O mercado brasileiro de caminhões registrou em março de 2026 o emplacamento de 8,8 mil unidades, alta de 31,9% sobre fevereiro, embora ainda 6,2% abaixo do mesmo mês de 2025, reflexo do programa Move Brasil que estimulou a troca de veículos antigos e reduziu o ritmo de queda do acumulado do primeiro trimestre para 21,1% (21,9 mil ante 27,7 mil).
A produção de caminhões atingiu 11,1 mil unidades no mês, crescimento de 42,8% na comparação com fevereiro, mas queda de 5,0% ante março de 2025, com o trimestre encerrando em 25,7 mil unidades, 18,9% inferior a 2025. As exportações de caminhões somaram 1.959 unidades em março, avanço de 50,0% sobre fevereiro e de 9,3% sobre março de 2025, acumulando 4.445 unidades no trimestre, 19,6% abaixo do ano anterior.

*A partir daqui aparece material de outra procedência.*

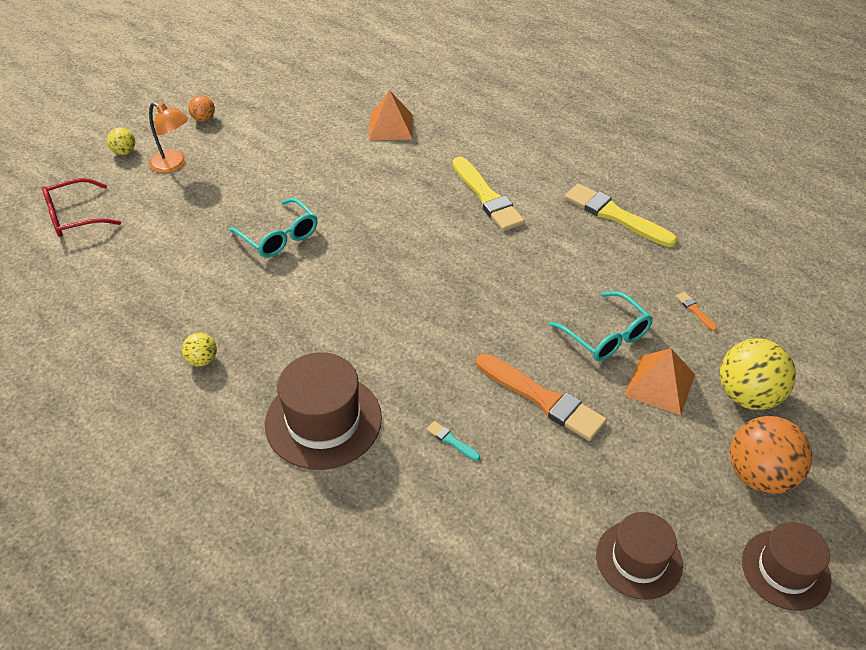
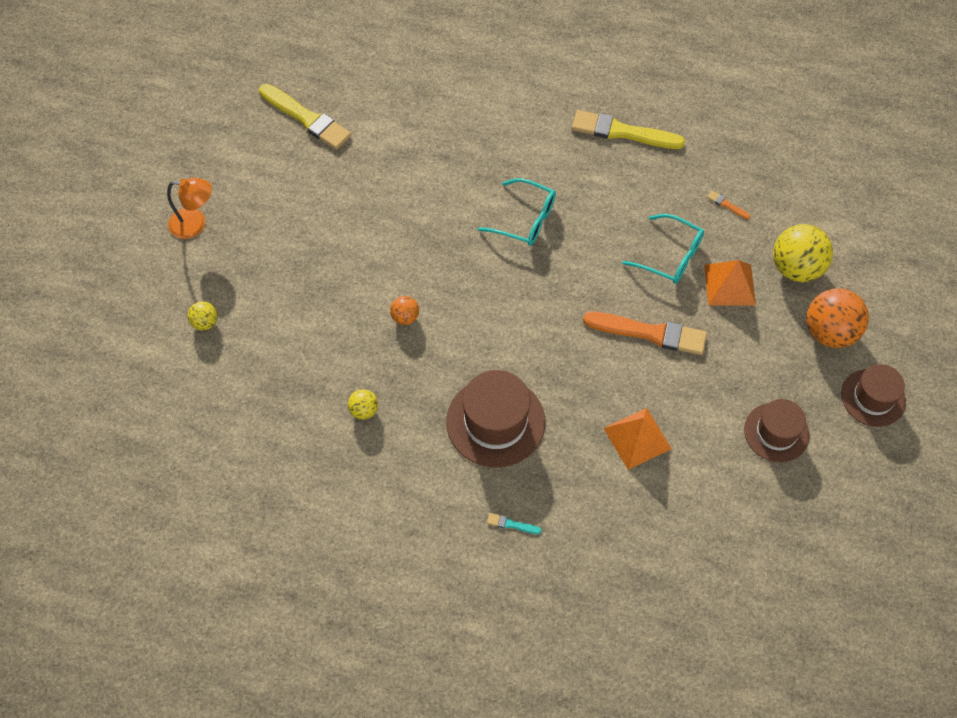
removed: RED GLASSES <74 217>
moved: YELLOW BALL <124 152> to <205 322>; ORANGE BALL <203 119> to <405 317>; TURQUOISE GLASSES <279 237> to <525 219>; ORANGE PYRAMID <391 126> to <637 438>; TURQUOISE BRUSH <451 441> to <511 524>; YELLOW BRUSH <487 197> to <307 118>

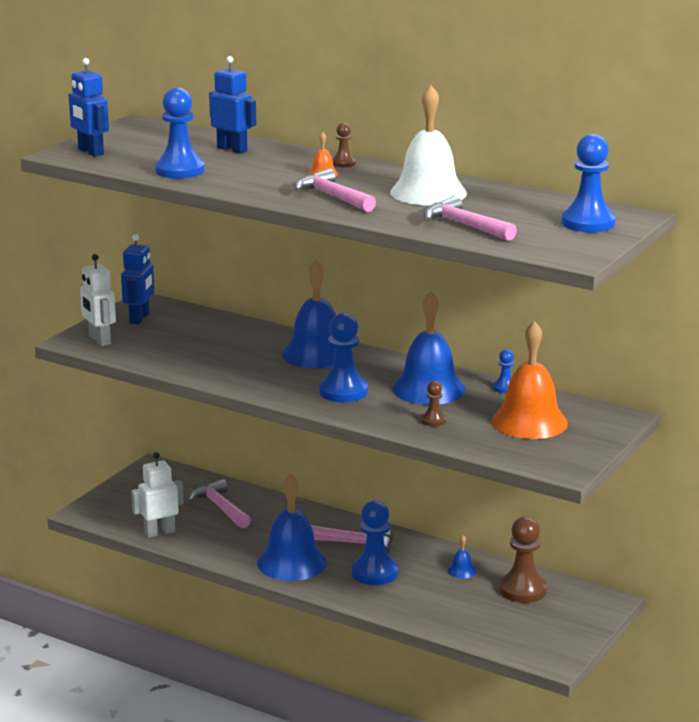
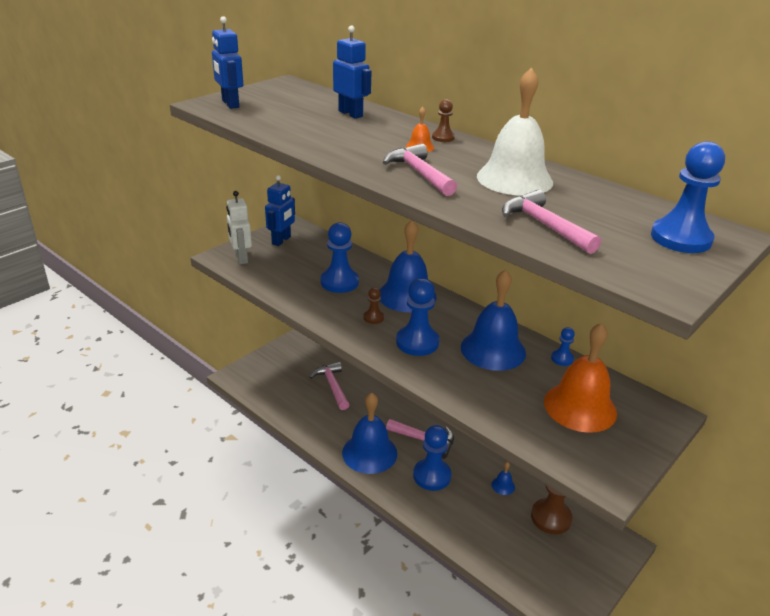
removed: WHITE ROBOT <159 532>
moved: BLUE PAWN <180 170> to <339 282>; BROWN PAWN <433 420> to <373 318>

No segmento de ônibus, os emplacamentos de março totalizaram 2,4 mil unidades, expressiva elevação de 108,8% frente a fevereiro, porém recuo de 6,8% na base anual, com o primeiro trimestre fechando em 4,7 mil unidades, 20,7% inferior a 2025.
A produção de ônibus alcançou 3.074 unidades em março, alta de 13,7% sobre fevereiro e de 6,7% sobre março de 2025, acumulando 7.597 unidades no trimestre, 5,9% acima de 2025. As exportações de ônibus, contudo, caíram 12,6% ante fevereiro e 53,4% na comparação anual, para 299 unidades, com o trimestre somando 950 unidades, 33,5% abaixo do mesmo período de 2025.
Total
No acumulado do primeiro trimestre de 2026, o setor automotivo como um todo emplacou 625,2 mil unidades (alta de 13,3% sobre 2025), produziu 634,7 mil unidades (+6,0%) e exportou 99,7 mil unidades (-18,5%), com destaque para os veículos leves (automóveis e comerciais leves) que puxaram o crescimento, enquanto o emprego no setor manteve-se estável em cerca de 110 mil pessoas e a participação de eletrificados nas vendas de leves superou os 15% no mês de março.